The id-miRNA was spliced efficiently from these RNAs because the spec/intron(mi) construct conferred spectinomycin resistance as efficiently as the spec and spec/intron controls (Supplemental Fig. S5A). RT-PCR further confirmed correct splicing of the id-miRNA (Supplemental Fig. S5B,C), and a sRNA Northern blot (Fig. 4B) showed, as predicted, production of the mature Maa7 amiRNA. The id-miRNA was fully functional as it silenced the Maa7 mRNA so that the spec/intron(mi) cells were resistant to 5-Fl. Cells with the control constructs without the id-miRNA did not produce the amiRNA, and they were fully susceptible to 5-FI (Fig. 4B).

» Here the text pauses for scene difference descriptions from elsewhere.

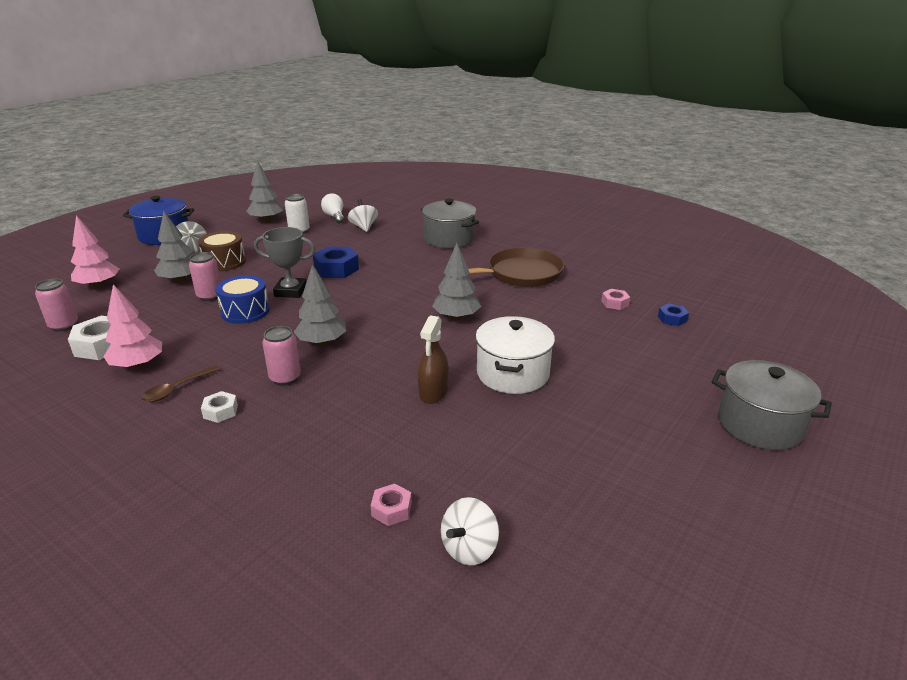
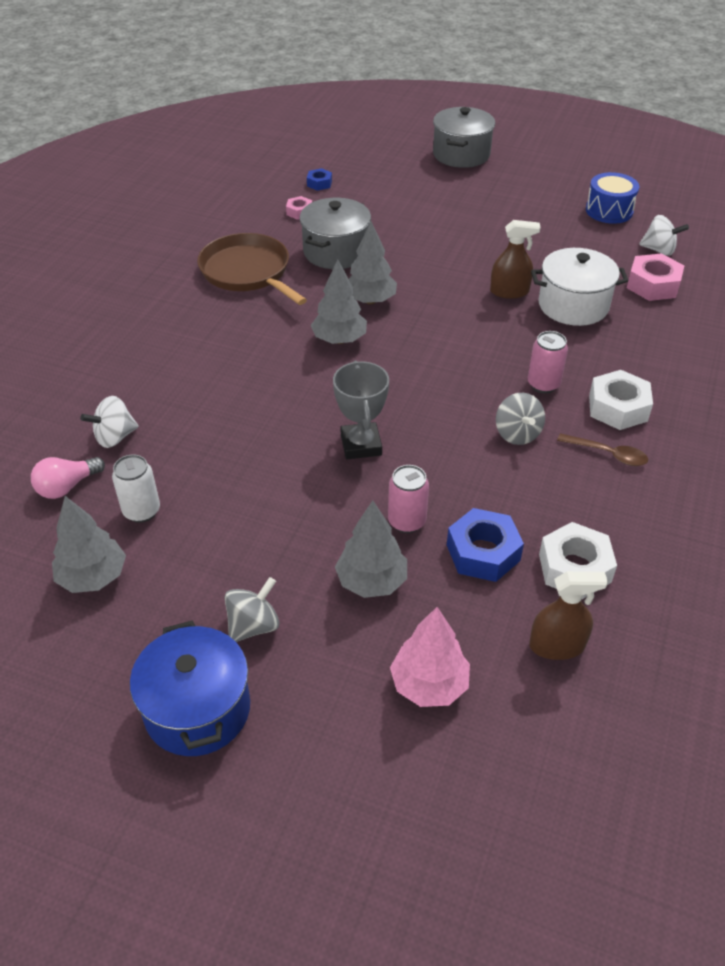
camera: 105 degrees left, 15 degrees up
(64, 326) = (557, 645): pink can -> brown spray bottle
(138, 365) = (591, 508): pink tree -> none
(220, 411) = (617, 408): white nut -> white nut, size x1.81
(224, 262) = (292, 556): brown drum -> none
(241, 352) = (517, 434): none -> grey spinning top
(245, 311) = (431, 467): blue drum -> blue drum (609, 211)
(322, 342) = (466, 379): grey tree -> grey tree (339, 340)
(334, 216) = (67, 487): white light bulb -> pink light bulb
(336, 269) = (280, 422): blue nut -> blue nut (483, 552)
(391, 509) = (653, 285): pink nut -> pink nut, size x1.81
(449, 239) = (150, 341): grey pot -> grey pot (336, 252)
(512, 373) = (456, 255): white pot -> white pot (573, 305)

Finally, to analyze the requirement for splicing in miRNA biogenesis, we generated an id-miRNA construct with a mutation in the splice donor site (Fig. 4C, spec/Δintron(mi)). This construct conferred resistance to 5-FI but, as expected, not to spectinomycin (Fig. 4D). From our results in Figure 4 and Supplemental Figure S5, it is clear that the presence of the id-miRNA does not prevent the intron processing and that, unlike animal miRtrons, the intron processing is not required for miRNA biogenesis.

Differential gene expression in dcl3 mutants

To identify mRNA targets of miRNAs, we used RNA-seq of the transcriptome in dcl3 mutant and parental lines. There were 118 annotated genes with statistically significant differences (equal to or greater than 0.9 likelihood) in abundance between the dcl3-1 and dcl3-3 mutants and the corresponding wild-type parental cells (Supplemental Table S3).

The 118 DCL3-sensitive RNAs were in several classes corresponding to the following:

  1. Noncoding RNAs with miRNA precursors (five genes);

  2. Noncoding RNAs with siRNA precursors (64 genes);

  3. mRNAs with miRNA precursors in the exons corresponding to the coding sequence (one gene) and 3′ UTR (eight genes);

  4. mRNAs with siRNA precursors in the exons corresponding to the 5′ UTR (five genes), coding sequence (three genes), and 3′ UTR (21 genes); and

  5. mRNAs with fold back RNA structures producing no clear siRNAs (nine genes).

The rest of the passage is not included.